Ascoltavo quelle parole e piano piano le vedevo spegnersi, fino a lasciarmi al buio. Una eco di luce baluginò ad un tratto dalla bocca di quel funzionario, a sua insaputa: mi riferì che il governo keniano aveva registrato una popolazione di circa 20mila persone a Soweto East, rifiutandosi, però, di fornire ufficialmente tale dato alle Nazioni Unite. Con tono dubbioso e diffidente, il funzionario notò che la cifra appariva in forte difformità rispetto alla precedente stima effettuata da Un-Habitat, che prevedeva invece, nello stesso villaggio, la presenza di circa 70mila persone, vale a dire più del triplo. Quello che per il funzionario era un dubbio, per me era una conferma. Lo dissi. Non ci fu risposta. Mi salutò. Ringraziai. Tornò al suo ufficio. Tornai a Libera. Mentre tornavo verso il centro, guardavo fuori dal finestrino del matatu e facevo alcune rapide proporzioni: considerando che Soweto East è di poco più grande di Kianda, 20mila persone registrate nel primo, erano del tutto coerenti con le 15mila che avevano contato nel secondo.

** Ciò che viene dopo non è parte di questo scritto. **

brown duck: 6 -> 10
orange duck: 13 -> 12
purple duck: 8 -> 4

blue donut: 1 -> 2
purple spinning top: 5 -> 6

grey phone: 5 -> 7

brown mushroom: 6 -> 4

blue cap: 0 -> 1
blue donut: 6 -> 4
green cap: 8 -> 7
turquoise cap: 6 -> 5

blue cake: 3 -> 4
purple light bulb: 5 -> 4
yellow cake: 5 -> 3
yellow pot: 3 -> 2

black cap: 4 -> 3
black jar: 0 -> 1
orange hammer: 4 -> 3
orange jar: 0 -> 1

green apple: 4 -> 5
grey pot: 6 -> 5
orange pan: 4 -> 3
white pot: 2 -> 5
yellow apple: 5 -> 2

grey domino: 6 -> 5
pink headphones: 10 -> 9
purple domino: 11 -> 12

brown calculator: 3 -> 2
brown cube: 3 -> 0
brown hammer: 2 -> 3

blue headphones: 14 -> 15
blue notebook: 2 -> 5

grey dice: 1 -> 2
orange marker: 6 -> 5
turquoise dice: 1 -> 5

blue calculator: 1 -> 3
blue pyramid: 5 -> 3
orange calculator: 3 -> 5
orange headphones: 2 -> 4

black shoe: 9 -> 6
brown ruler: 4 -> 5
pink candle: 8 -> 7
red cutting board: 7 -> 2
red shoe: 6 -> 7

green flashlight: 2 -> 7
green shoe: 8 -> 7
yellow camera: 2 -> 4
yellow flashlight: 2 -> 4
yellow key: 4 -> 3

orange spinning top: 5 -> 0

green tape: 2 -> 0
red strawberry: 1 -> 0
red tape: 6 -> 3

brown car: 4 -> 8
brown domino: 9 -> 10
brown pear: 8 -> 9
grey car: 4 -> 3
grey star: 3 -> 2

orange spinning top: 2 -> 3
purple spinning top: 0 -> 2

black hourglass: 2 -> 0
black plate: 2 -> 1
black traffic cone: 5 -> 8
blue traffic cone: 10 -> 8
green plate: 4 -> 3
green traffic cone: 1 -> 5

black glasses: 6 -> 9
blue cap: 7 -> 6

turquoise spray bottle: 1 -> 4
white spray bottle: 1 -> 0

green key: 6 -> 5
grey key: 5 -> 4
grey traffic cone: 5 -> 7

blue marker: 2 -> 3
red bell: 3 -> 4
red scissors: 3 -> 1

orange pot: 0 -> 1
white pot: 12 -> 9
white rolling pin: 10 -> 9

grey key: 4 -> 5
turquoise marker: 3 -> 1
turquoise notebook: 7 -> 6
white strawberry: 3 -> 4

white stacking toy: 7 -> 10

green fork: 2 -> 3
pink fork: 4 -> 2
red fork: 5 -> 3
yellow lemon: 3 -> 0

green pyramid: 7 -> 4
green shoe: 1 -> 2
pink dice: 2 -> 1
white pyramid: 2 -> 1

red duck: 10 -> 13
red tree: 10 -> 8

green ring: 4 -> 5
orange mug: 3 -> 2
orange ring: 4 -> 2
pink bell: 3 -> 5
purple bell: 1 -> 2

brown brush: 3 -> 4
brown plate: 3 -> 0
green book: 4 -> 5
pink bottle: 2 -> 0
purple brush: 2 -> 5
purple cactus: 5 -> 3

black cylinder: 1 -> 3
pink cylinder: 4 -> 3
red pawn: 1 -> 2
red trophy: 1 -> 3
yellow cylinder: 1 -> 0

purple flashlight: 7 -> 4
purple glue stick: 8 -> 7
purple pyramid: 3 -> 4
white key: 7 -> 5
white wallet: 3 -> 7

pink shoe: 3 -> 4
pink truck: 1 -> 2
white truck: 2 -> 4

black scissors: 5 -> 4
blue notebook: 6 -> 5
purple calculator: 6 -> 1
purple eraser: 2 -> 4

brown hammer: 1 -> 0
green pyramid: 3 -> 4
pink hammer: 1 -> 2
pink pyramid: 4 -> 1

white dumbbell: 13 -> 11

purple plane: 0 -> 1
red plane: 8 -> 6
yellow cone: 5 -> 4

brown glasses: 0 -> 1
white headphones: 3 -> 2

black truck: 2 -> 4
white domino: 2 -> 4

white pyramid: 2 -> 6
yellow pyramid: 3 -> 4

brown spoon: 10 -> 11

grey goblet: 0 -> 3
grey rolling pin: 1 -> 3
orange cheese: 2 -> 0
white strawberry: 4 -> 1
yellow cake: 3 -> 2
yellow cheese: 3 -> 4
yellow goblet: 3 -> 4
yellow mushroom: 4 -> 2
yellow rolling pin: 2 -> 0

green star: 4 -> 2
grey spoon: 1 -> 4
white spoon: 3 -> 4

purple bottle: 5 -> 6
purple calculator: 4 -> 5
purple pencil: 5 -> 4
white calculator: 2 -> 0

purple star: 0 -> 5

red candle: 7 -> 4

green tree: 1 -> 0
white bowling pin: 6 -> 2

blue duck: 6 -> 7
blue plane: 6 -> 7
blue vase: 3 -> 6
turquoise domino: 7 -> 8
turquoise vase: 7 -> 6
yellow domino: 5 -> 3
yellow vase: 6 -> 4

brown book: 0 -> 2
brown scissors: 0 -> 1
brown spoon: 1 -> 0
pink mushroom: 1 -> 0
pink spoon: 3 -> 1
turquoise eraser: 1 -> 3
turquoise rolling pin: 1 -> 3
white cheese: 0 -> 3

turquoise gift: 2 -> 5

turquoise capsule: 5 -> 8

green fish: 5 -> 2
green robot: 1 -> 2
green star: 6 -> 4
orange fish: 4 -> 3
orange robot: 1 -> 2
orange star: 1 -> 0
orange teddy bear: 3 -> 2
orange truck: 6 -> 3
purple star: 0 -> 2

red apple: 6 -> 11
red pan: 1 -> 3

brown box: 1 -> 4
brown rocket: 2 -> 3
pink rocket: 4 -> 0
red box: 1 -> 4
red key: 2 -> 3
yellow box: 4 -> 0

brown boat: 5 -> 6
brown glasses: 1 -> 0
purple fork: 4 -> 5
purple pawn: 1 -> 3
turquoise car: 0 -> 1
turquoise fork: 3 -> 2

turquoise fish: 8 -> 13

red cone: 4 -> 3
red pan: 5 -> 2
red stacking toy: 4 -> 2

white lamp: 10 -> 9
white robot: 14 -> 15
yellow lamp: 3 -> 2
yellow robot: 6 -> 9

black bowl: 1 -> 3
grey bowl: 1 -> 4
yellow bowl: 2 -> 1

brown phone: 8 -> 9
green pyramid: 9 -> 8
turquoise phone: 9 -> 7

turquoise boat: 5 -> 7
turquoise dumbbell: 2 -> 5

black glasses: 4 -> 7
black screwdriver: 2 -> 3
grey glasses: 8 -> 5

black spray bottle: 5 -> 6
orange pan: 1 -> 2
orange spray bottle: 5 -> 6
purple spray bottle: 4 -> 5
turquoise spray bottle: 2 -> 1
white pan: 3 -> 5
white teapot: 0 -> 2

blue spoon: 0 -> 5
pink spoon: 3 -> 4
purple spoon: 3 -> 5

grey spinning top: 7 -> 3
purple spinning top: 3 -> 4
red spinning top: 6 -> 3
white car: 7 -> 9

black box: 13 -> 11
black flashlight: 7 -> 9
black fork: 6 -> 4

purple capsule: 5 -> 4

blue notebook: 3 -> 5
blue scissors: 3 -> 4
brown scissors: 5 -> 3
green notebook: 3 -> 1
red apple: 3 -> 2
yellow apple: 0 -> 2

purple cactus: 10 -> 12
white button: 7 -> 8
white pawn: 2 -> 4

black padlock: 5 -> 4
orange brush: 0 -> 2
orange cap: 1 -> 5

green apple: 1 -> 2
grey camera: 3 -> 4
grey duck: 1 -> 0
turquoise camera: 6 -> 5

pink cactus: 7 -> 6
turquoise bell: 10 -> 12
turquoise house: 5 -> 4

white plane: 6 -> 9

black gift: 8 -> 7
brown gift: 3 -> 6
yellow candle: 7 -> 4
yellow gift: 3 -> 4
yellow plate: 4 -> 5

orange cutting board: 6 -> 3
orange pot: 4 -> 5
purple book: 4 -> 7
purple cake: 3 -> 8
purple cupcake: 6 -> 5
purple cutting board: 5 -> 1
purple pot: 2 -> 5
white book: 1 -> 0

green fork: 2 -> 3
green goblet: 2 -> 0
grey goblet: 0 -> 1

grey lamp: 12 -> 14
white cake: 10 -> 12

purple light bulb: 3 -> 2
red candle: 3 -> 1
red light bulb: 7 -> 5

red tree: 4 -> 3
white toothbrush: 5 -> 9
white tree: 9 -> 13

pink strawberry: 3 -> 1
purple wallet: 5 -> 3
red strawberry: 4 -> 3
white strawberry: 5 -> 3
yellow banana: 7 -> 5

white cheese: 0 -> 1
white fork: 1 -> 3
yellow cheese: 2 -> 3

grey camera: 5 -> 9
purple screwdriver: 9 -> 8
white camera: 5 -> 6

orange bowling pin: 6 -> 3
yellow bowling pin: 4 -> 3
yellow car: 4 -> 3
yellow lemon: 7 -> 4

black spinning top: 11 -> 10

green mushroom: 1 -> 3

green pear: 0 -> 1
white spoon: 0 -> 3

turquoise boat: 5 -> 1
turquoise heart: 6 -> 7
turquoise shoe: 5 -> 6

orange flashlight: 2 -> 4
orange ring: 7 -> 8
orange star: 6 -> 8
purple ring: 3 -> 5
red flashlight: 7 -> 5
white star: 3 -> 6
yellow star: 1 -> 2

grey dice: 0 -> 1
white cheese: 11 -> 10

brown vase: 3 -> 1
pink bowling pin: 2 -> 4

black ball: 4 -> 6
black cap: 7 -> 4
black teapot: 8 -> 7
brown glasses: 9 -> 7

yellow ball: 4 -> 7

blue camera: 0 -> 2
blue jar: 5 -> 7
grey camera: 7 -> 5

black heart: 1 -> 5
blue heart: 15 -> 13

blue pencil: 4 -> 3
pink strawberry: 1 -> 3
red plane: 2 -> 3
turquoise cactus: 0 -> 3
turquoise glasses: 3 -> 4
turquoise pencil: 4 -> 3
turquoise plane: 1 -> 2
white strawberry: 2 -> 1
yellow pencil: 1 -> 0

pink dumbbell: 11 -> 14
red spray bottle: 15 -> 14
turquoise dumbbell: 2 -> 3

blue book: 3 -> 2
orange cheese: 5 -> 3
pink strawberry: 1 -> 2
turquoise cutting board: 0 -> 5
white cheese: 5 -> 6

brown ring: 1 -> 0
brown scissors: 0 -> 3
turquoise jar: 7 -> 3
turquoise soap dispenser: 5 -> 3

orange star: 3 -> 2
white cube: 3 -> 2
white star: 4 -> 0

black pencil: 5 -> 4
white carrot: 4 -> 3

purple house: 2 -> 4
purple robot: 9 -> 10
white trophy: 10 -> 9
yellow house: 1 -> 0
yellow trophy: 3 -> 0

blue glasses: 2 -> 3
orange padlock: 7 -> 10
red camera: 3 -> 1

Tornavo senza appoggi istituzionali, senza prospettive di finanziamento, ma con la conferma della validità ed attendibilità dei risultati che avevamo ottenuto. Preso dall’entusiasmo, mi spinsi oltre. Visto che tutti fanno stime, a questo punto mi sentivo più in diritto di tutti gli altri, più delle Nazioni Unite in primo luogo, di azzardare una stima sull’intera Libera. Feci un semplice ma accurato calcolo: risultò che nella nostra “foresta” non ci potevano essere più di 250mila alberi. Da annaffiare, certo. Ma non troppo, perché rischierebbero di marcire.